Material shown

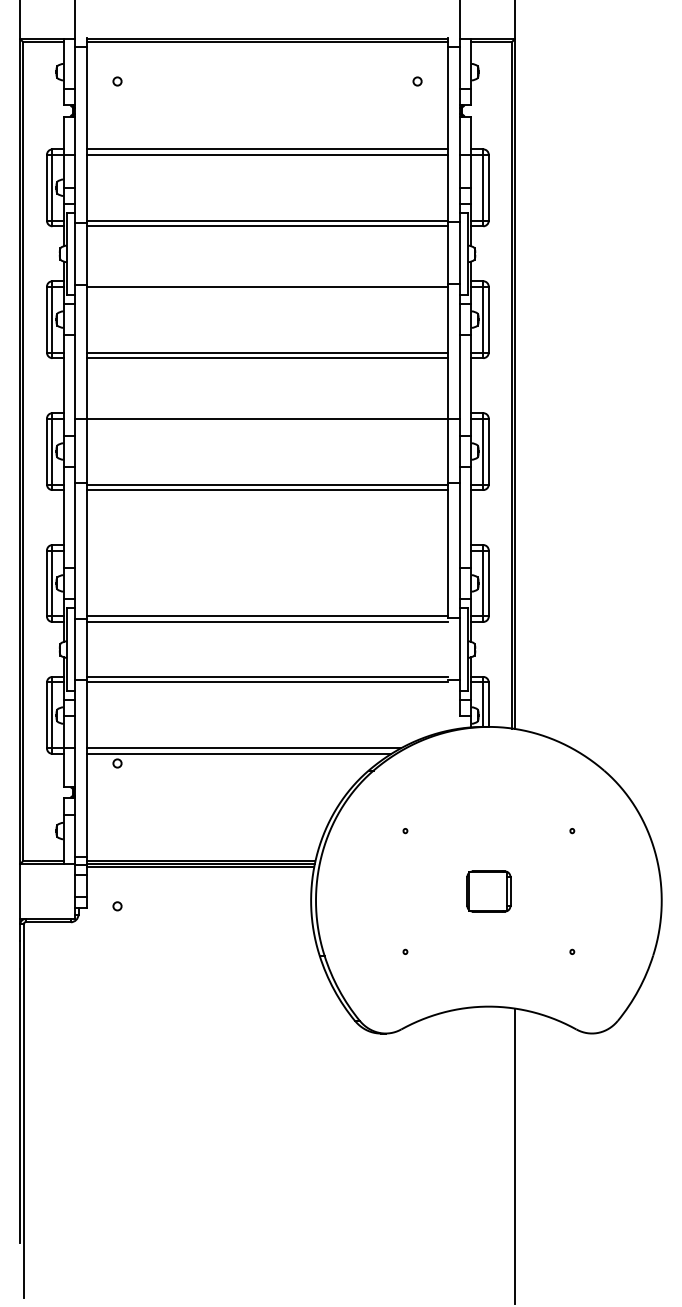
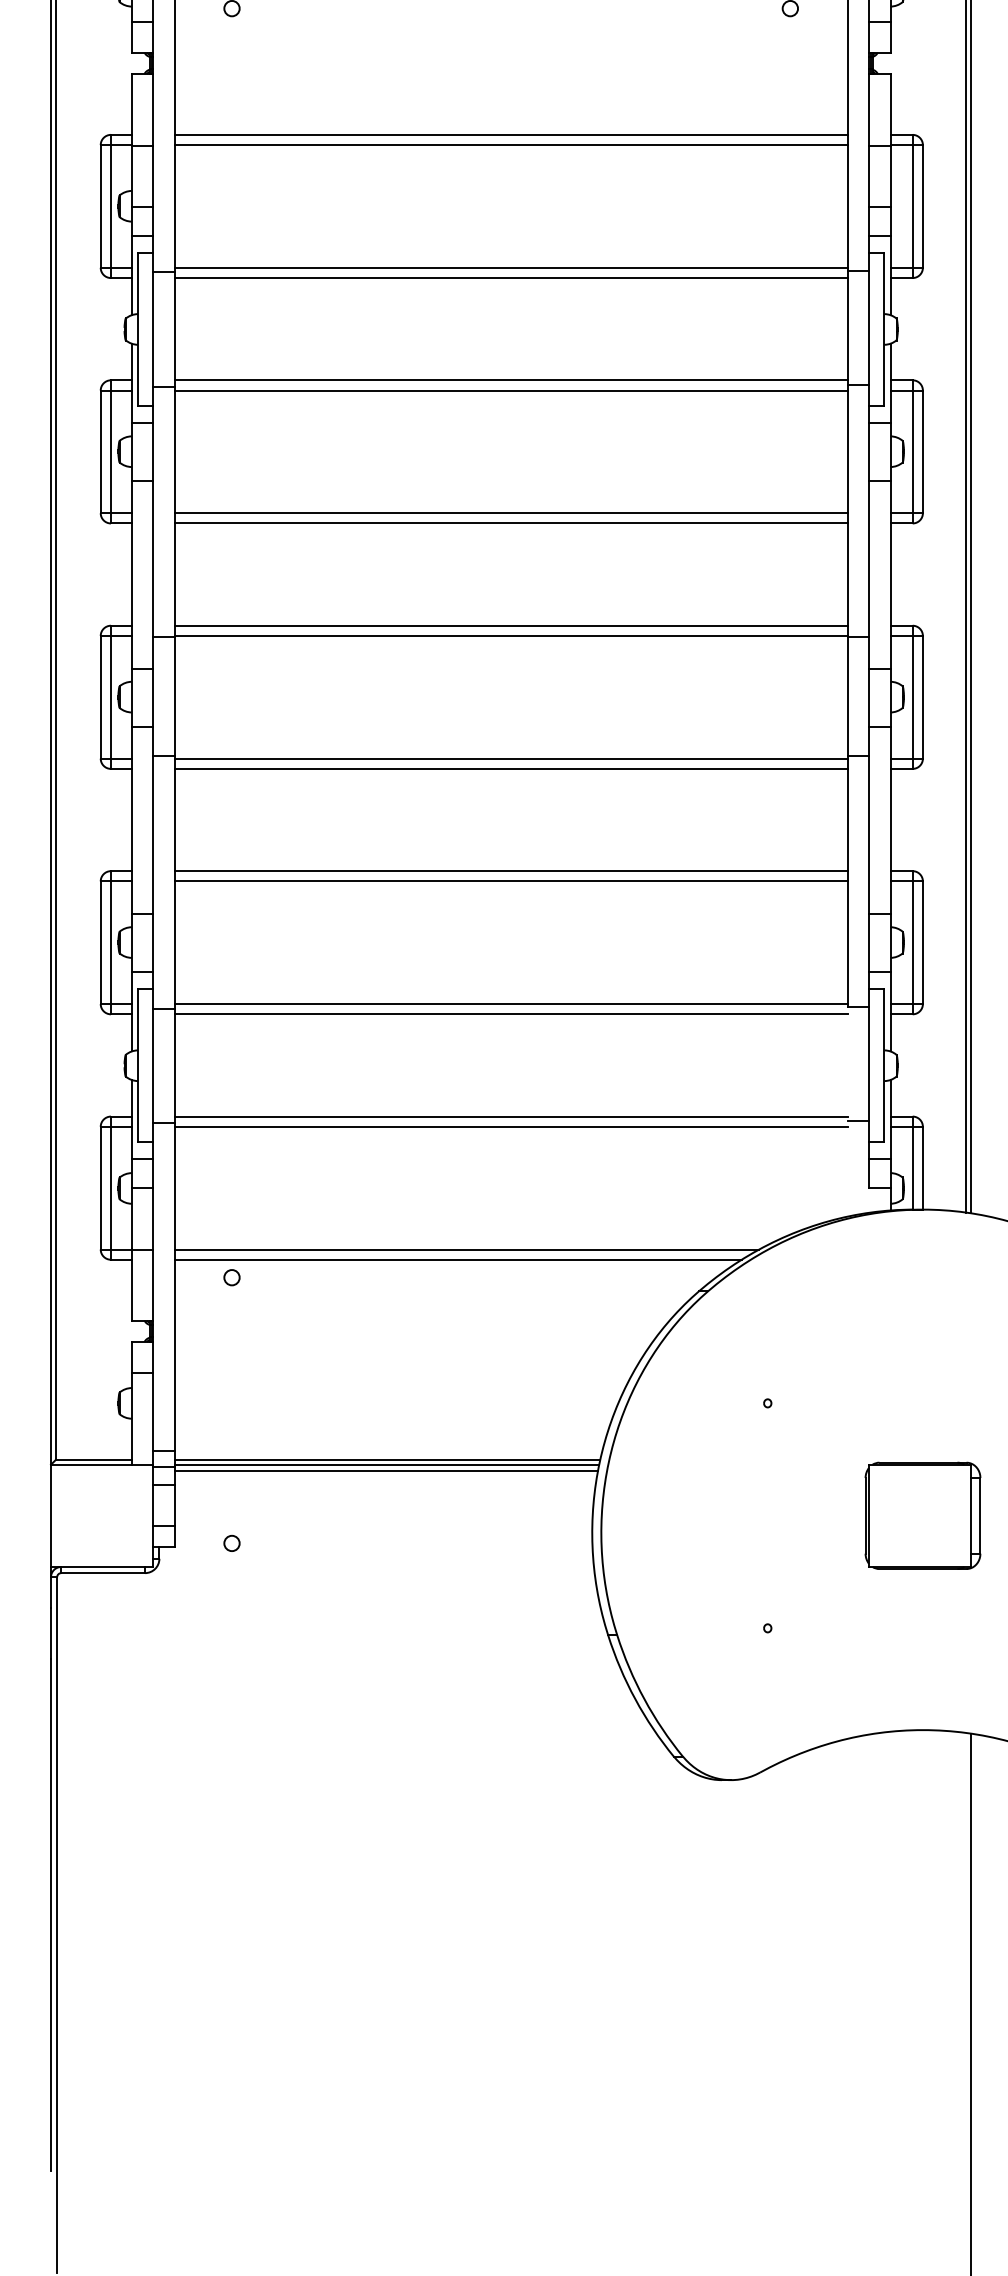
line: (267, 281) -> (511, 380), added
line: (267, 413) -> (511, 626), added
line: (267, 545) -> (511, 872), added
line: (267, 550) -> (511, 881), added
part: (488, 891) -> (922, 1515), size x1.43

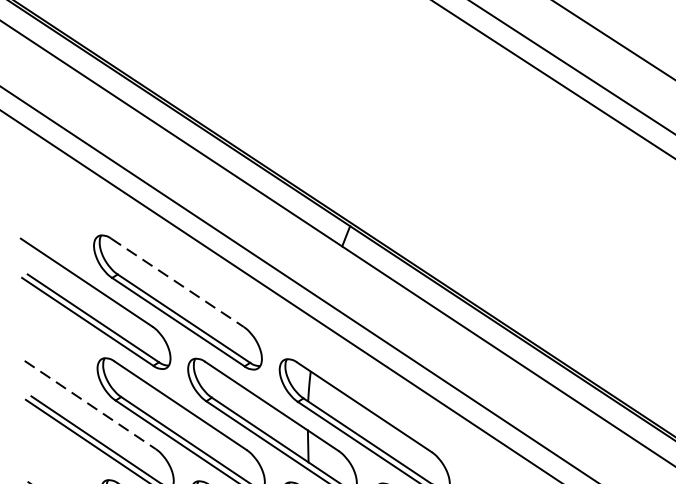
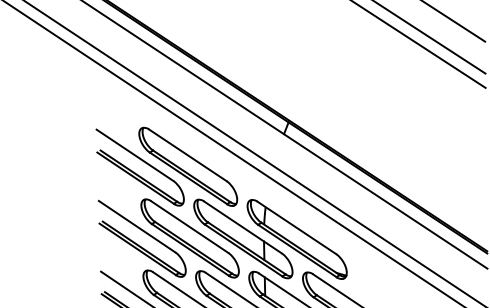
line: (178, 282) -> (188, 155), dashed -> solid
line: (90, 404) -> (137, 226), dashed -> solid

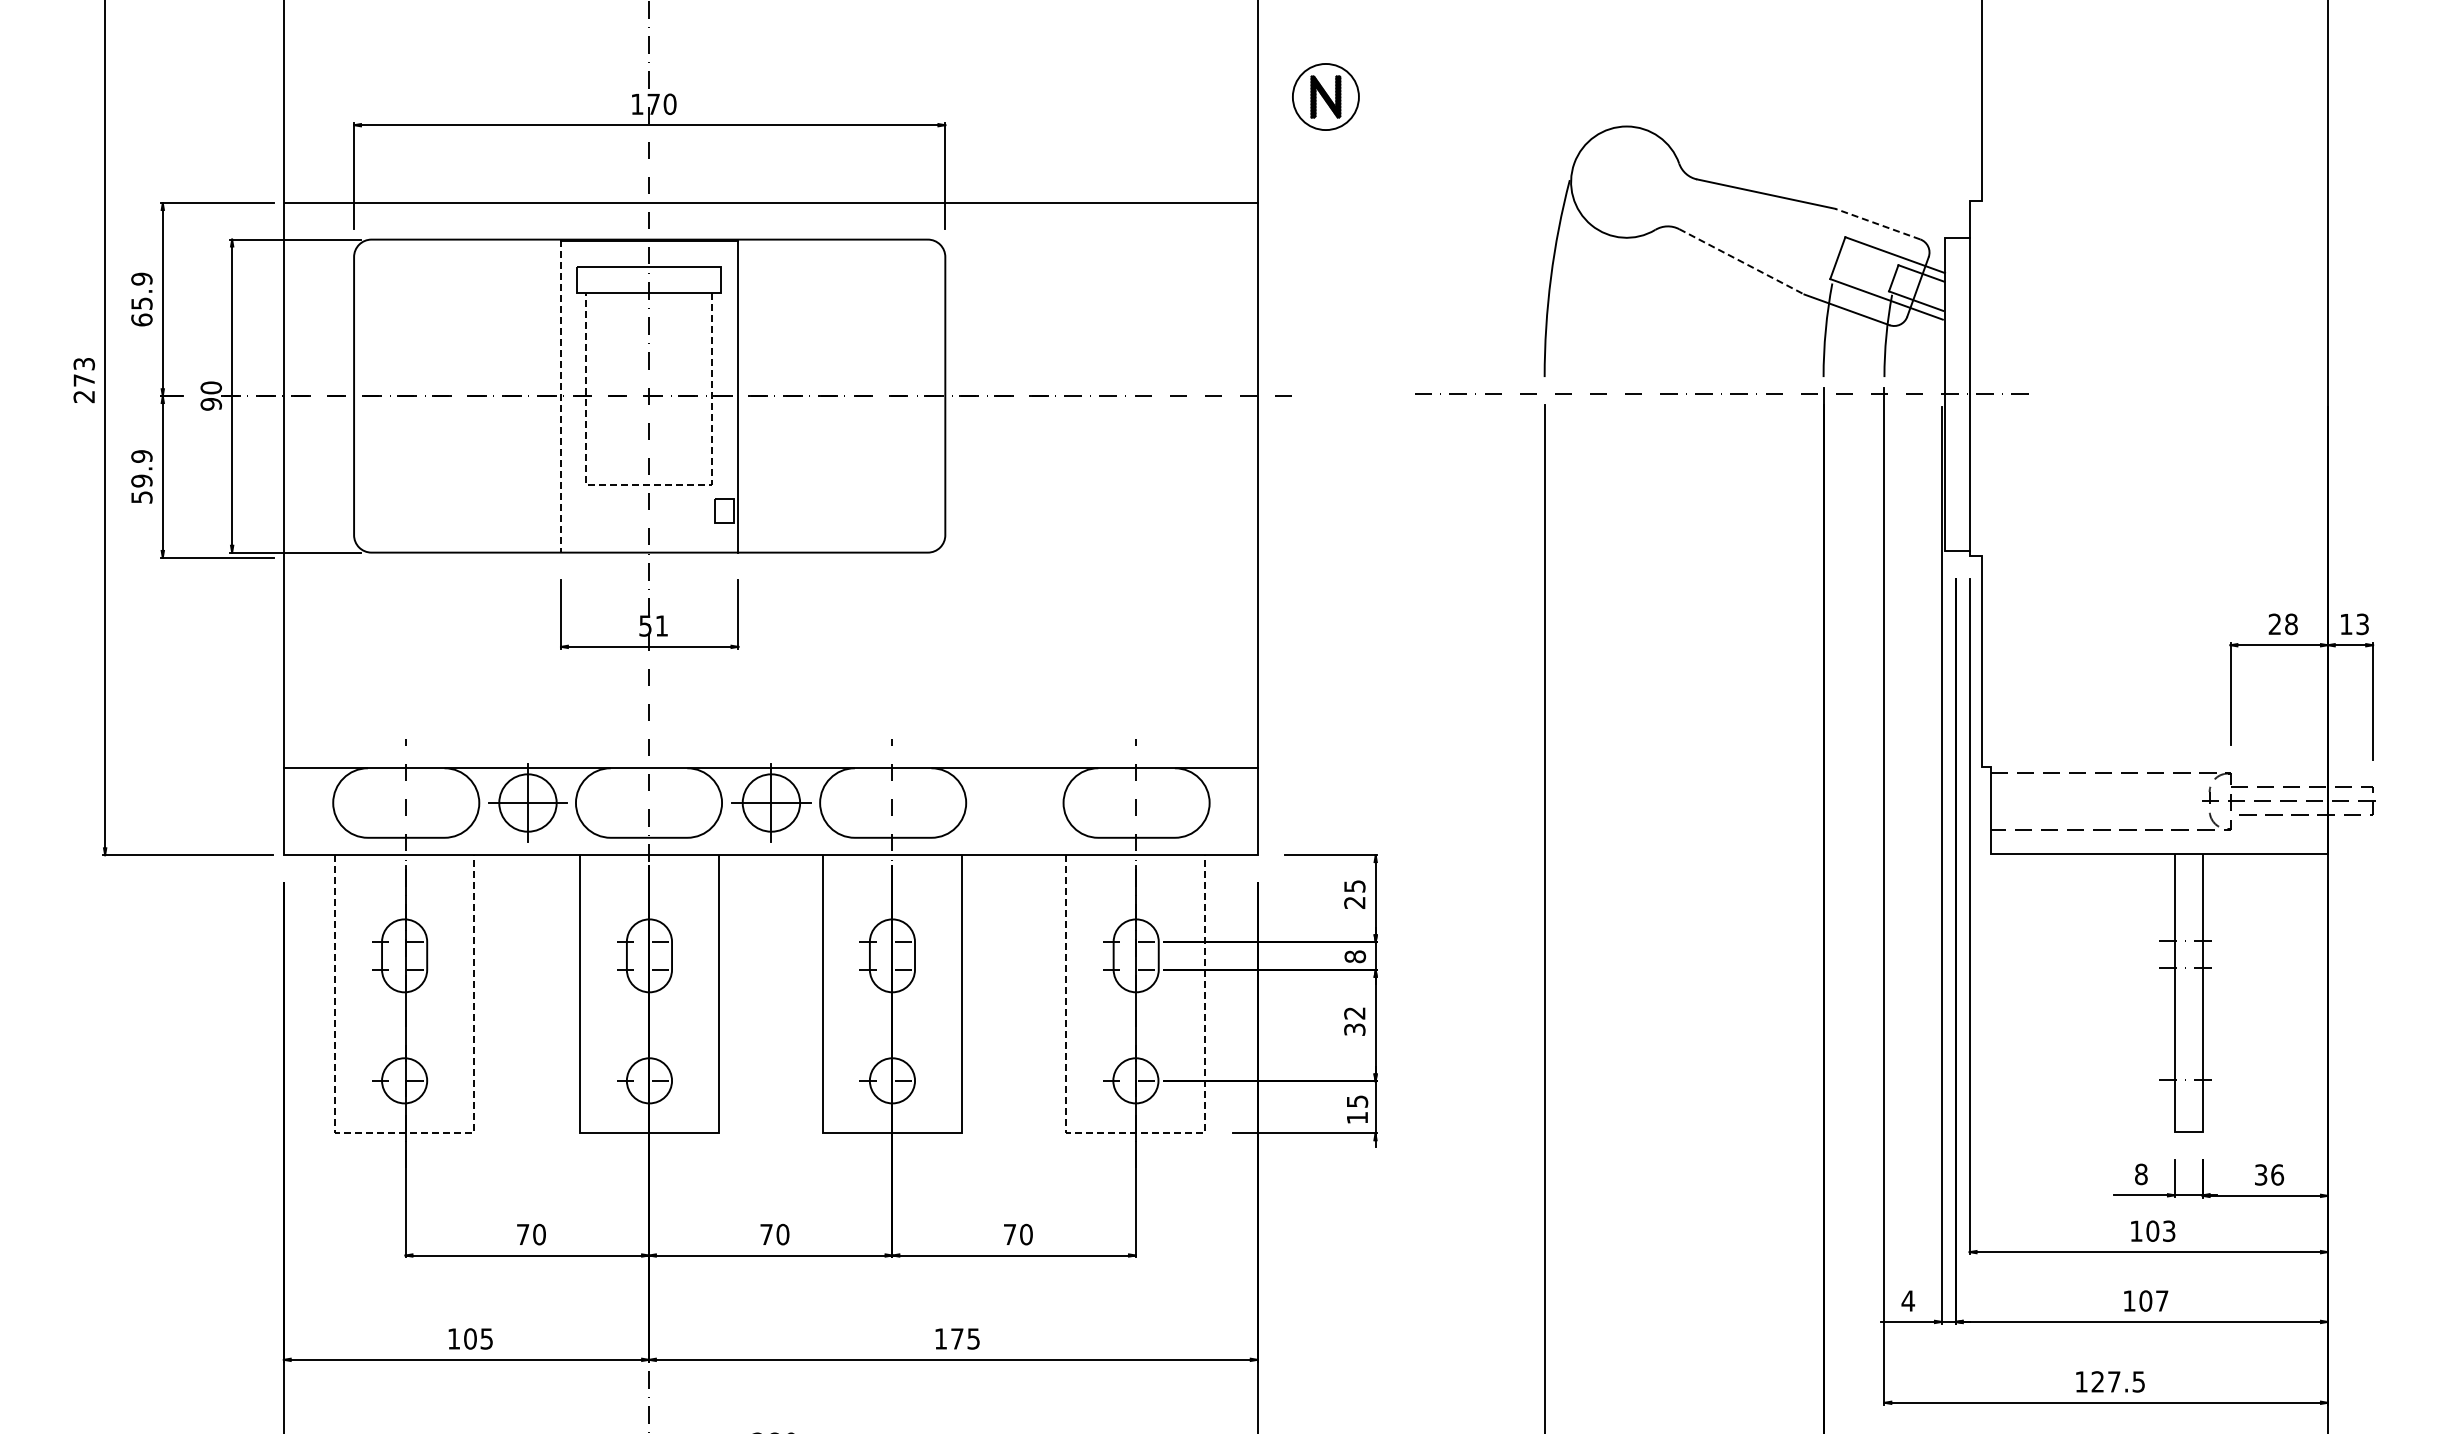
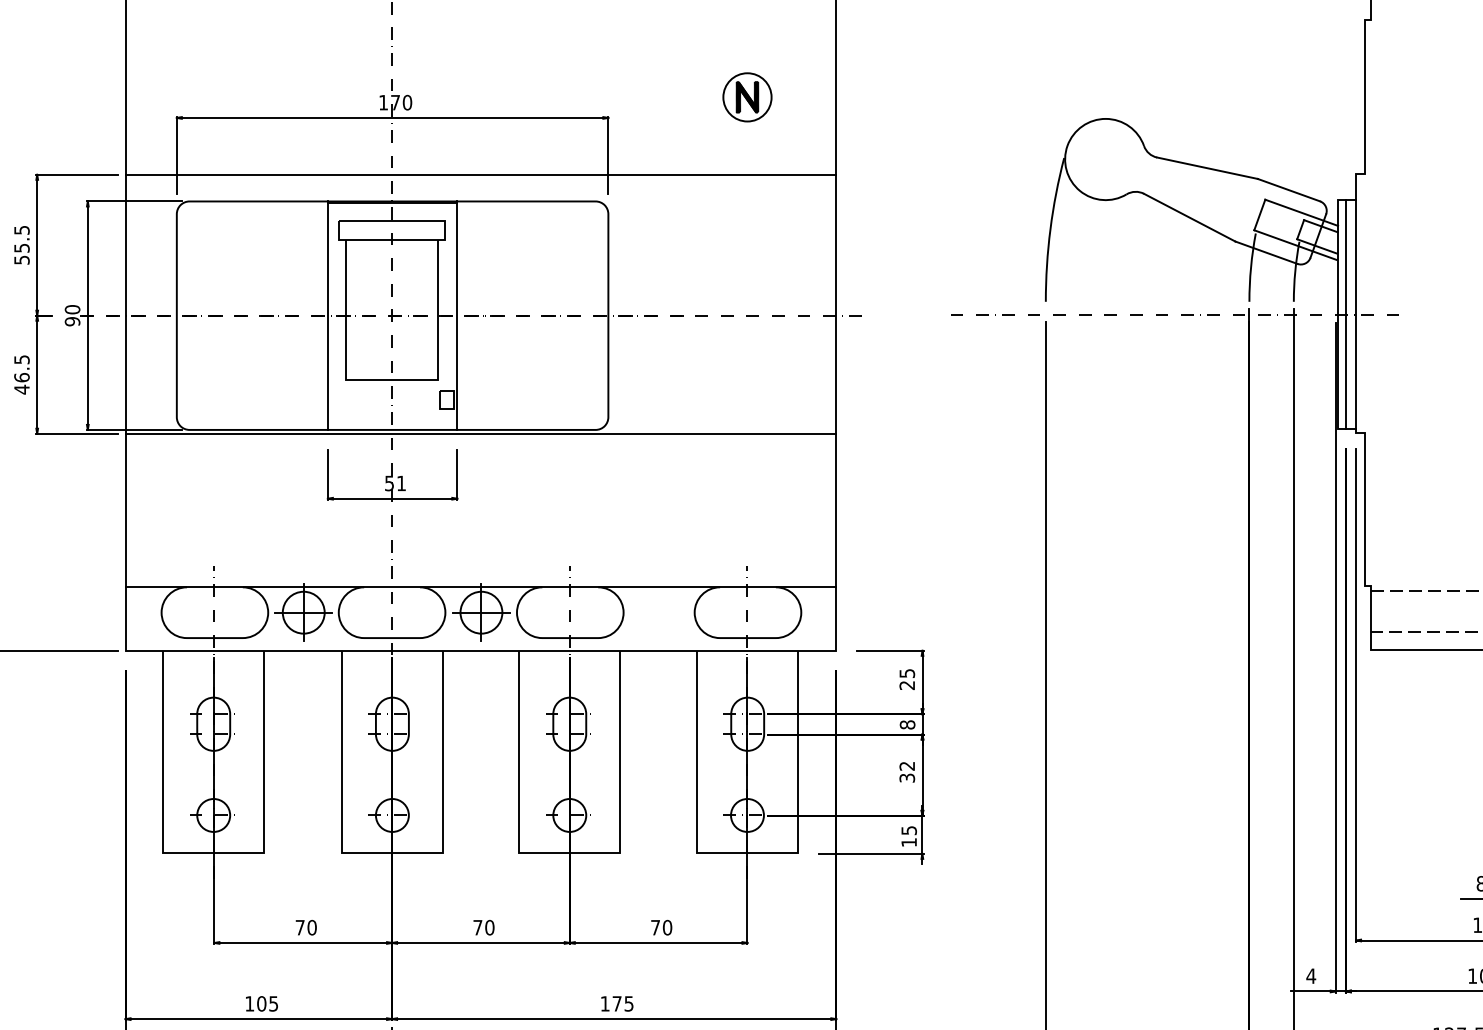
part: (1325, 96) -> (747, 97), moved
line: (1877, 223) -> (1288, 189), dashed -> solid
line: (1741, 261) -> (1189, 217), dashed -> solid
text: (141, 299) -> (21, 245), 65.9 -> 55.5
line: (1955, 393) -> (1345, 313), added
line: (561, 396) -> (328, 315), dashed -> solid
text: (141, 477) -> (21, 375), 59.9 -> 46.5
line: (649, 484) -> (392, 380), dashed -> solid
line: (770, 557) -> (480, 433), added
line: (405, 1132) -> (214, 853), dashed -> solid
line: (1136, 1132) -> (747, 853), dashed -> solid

Assignment
Exactly as they appear above, print all the lines, but not the pictures.

Solved exercise
line: (267, 281) -> (511, 380), added
line: (267, 413) -> (511, 626), added
line: (267, 545) -> (511, 872), added
line: (267, 550) -> (511, 881), added
part: (488, 891) -> (922, 1515), size x1.43

line: (178, 282) -> (188, 155), dashed -> solid
line: (90, 404) -> (137, 226), dashed -> solid

part: (1325, 96) -> (747, 97), moved
line: (1877, 223) -> (1288, 189), dashed -> solid
line: (1741, 261) -> (1189, 217), dashed -> solid
text: (141, 299) -> (21, 245), 65.9 -> 55.5
line: (1955, 393) -> (1345, 313), added
line: (561, 396) -> (328, 315), dashed -> solid
text: (141, 477) -> (21, 375), 59.9 -> 46.5
line: (649, 484) -> (392, 380), dashed -> solid
line: (770, 557) -> (480, 433), added
line: (405, 1132) -> (214, 853), dashed -> solid
line: (1136, 1132) -> (747, 853), dashed -> solid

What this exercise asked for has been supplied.